It’s Raining Parking Tickets in New York’s Midtown as Police Enforce New Traffic Rules


Parking in Manhattan is difficult enough for limousine, truck and delivery drivers. But they faced an additional challenge this week when New York City rolled out new regulations in the heart of Midtown.

Parking and loading is now prohibited on both sides of most blocks between Sixth Avenue and Madison Avenue from 45th Street to 50th Street during morning and evening rush hours, according to a new regulation, which began April 16.

The six-month pilot program, called Clear Curbs, is one of several programs launched by the city to combat congestion.

In the first three days of the program, officers issued 3,000 tickets and towed 36 vehicles in the area, according to the New York Police Department.

Among the biggest casualties of the blitz were companies whose drivers had to leave their vehicle to make deliveries. Parcel carriers reported calling in extra staff to stay with trucks or having to park outside the enforcement zone and haul packages for several blocks along crowded sidewalks.

In principle, the regulations were meant to keep lanes clear. In practice, when officers moved a line of cars, they were replaced minutes later by new vehicles or by the same vehicles that simply circled the block.

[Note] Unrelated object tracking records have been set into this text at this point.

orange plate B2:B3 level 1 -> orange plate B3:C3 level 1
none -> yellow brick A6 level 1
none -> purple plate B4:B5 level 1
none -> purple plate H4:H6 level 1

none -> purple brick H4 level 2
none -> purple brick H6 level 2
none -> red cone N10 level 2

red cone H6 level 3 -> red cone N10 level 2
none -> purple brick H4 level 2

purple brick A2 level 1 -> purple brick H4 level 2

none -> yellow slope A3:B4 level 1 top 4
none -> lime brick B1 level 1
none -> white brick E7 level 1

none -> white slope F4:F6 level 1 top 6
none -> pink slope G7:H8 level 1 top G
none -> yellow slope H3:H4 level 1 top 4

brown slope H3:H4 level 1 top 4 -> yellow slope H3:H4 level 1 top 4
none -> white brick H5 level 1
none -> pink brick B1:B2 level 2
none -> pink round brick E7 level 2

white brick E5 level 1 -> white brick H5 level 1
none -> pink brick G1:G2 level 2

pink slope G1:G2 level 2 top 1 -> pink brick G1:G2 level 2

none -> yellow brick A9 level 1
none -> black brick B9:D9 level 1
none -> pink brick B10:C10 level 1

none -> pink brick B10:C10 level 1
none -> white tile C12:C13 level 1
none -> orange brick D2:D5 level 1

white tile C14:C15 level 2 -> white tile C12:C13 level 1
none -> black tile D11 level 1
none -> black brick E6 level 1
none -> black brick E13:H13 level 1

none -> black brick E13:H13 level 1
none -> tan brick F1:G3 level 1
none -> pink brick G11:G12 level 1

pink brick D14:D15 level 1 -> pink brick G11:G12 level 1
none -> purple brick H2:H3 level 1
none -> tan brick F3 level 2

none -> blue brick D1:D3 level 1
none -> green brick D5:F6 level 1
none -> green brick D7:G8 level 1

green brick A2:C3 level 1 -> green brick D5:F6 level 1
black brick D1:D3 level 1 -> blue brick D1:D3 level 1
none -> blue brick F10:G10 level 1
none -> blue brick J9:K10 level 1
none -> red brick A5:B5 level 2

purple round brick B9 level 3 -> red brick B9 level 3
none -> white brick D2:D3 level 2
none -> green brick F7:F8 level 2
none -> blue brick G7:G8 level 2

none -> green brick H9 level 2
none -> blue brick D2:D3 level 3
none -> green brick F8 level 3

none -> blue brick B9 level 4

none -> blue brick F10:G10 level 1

Last fall, Mr. de Blasio unveiled a raft of traffic-easing measures to be rolled out this year. They include beefing up enforcement of block-the-box rules at dozens of busy intersections and the creation of continuous empty curbside lanes across key Midtown cross streets.

The new rush-hour parking regulations initiative was introduced during the second half of March in heavily congested sections of Flatbush Avenue in Brooklyn and Roosevelt Avenue in Queens.

So far, the police department says it has issued more than 2,500 summonses and towed more than 230 vehicles in those boroughs as a result of the initiative. Merchants and their suppliers say it is hurting business.

The dollar amount of the summonses: $115.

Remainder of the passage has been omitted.